A MANCHESTER Grandma who was busted with high purity Cocaine in a Tupperware box claims she thought it was Pollyfilla.
When Greater Manchester police officers arrived to arrest Anne-Marie McLoughlin, she appeared from her bedroom in a dressing gown and handed over a Tupperware tub containing 28 grams of the class A drug, the jury heard.
The contents of the box were forensically tested and the coke was found to be 76 percent pure and with a street value of £6,400.
Cheryl Mottram, prosecuting, said that an expert said that the drug would have been adulterated and would have been worth up to £6,400 on the streets.
McLoughlin, 52, has denied possessing the class A drug with intent to supply, but a jury took less than 30 minutes to find her guilty.
McLoughlin was charged after being detained by officers at her home in Clough Avenue, Wilmslow, on the morning of April 13, 2016.
Police armed with a search warrant raided the premises.
McLoughlin claimed she found the container of the drug on top of her outside gas meter box the previous night. She said she did not know what it was but thought it could be chalk or Polyfilla and put it in a drawer in her bedroom to keep it safe from her grandchildren.
She intended to discuss with her husband whether they should take the item to the police but he was asleep.
The next morning he had gone out before she woke and the police then arrived.

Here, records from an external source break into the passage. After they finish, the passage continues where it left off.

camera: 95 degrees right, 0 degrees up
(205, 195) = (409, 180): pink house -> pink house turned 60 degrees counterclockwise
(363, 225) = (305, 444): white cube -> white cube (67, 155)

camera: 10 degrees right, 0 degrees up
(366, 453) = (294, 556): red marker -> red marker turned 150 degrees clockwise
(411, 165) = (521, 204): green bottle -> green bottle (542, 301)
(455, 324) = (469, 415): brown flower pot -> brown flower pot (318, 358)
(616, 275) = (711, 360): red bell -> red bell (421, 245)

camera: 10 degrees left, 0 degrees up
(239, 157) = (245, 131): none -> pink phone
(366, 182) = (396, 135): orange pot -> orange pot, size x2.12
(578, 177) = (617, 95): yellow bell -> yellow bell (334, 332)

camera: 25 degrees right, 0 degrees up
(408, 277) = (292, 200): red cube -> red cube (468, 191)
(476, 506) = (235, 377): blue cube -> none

After her conviction, Miss Mottram said that it was not believed she would have sold the drug to street users, but she had been acting as custodian and would have passed them onto someone else.

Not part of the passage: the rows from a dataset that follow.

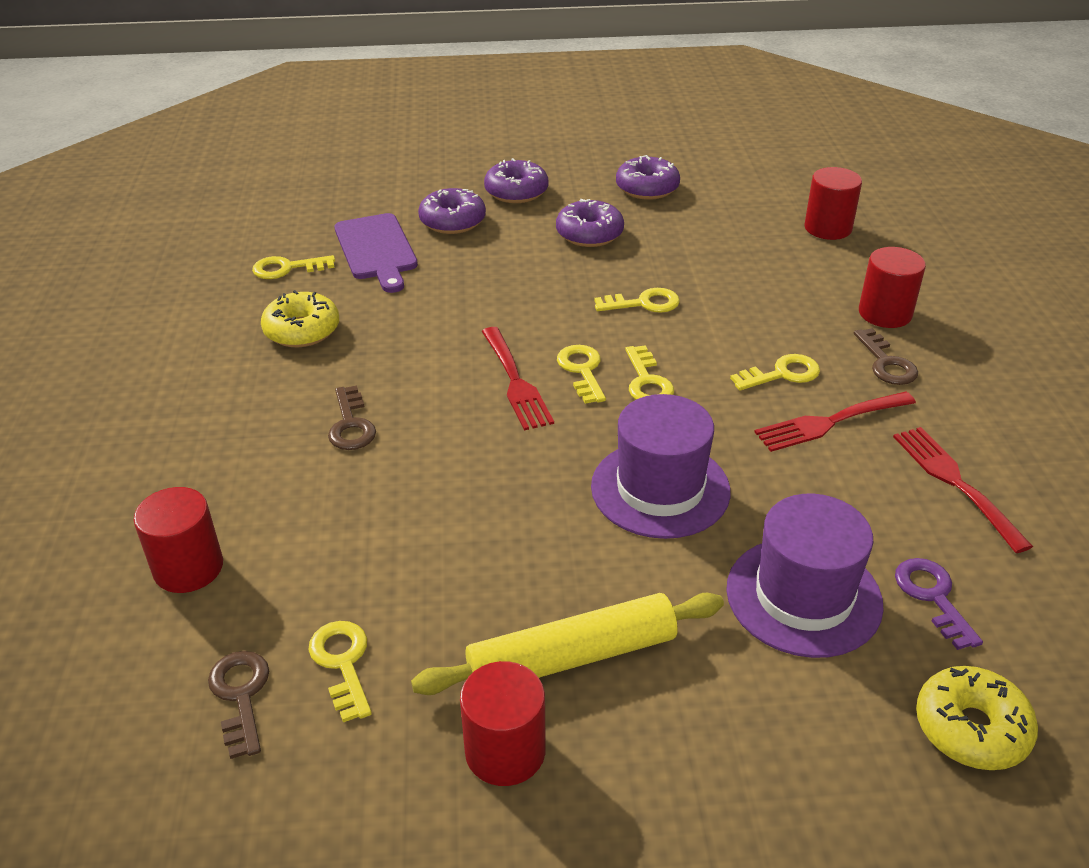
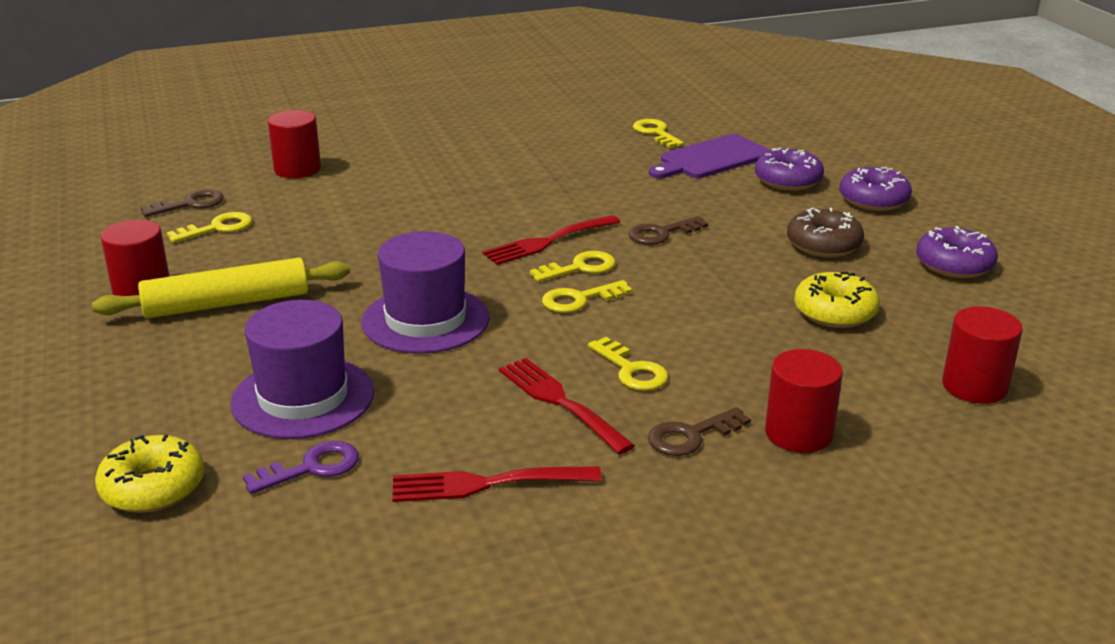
camera: 75 degrees right, 10 degrees down
(302, 330) = (572, 153): yellow donut -> yellow donut (835, 312)
(351, 425) = (461, 190): brown key -> brown key (661, 233)
(572, 657) = (227, 303): yellow rolling pin -> yellow rolling pin turned 75 degrees counterclockwise
(589, 234) = (823, 245): purple donut -> brown donut
(644, 303) = (712, 285): yellow key -> none
(956, 483) = (487, 484): red fork -> red fork turned 150 degrees counterclockwise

guidelines for her offending behaviour had a starting point of three years in jail, she said.
Judge Gary Woodhall told the blonde-haired defendant at Liverpool Crown Court on Tuesday, who has no previous convictions except a conditional discharge for theft 28 years ago, that he could give her no assurances what sentence she will receive.
“The guidelines call for a prison sentence but I want to consider the matter,” he said.
He further remanded her on bail until March 1 to enable a pre-sentence report and evidence about her medical problems to be prepared. The court had heard that both she and her husband did not work because of health difficulties.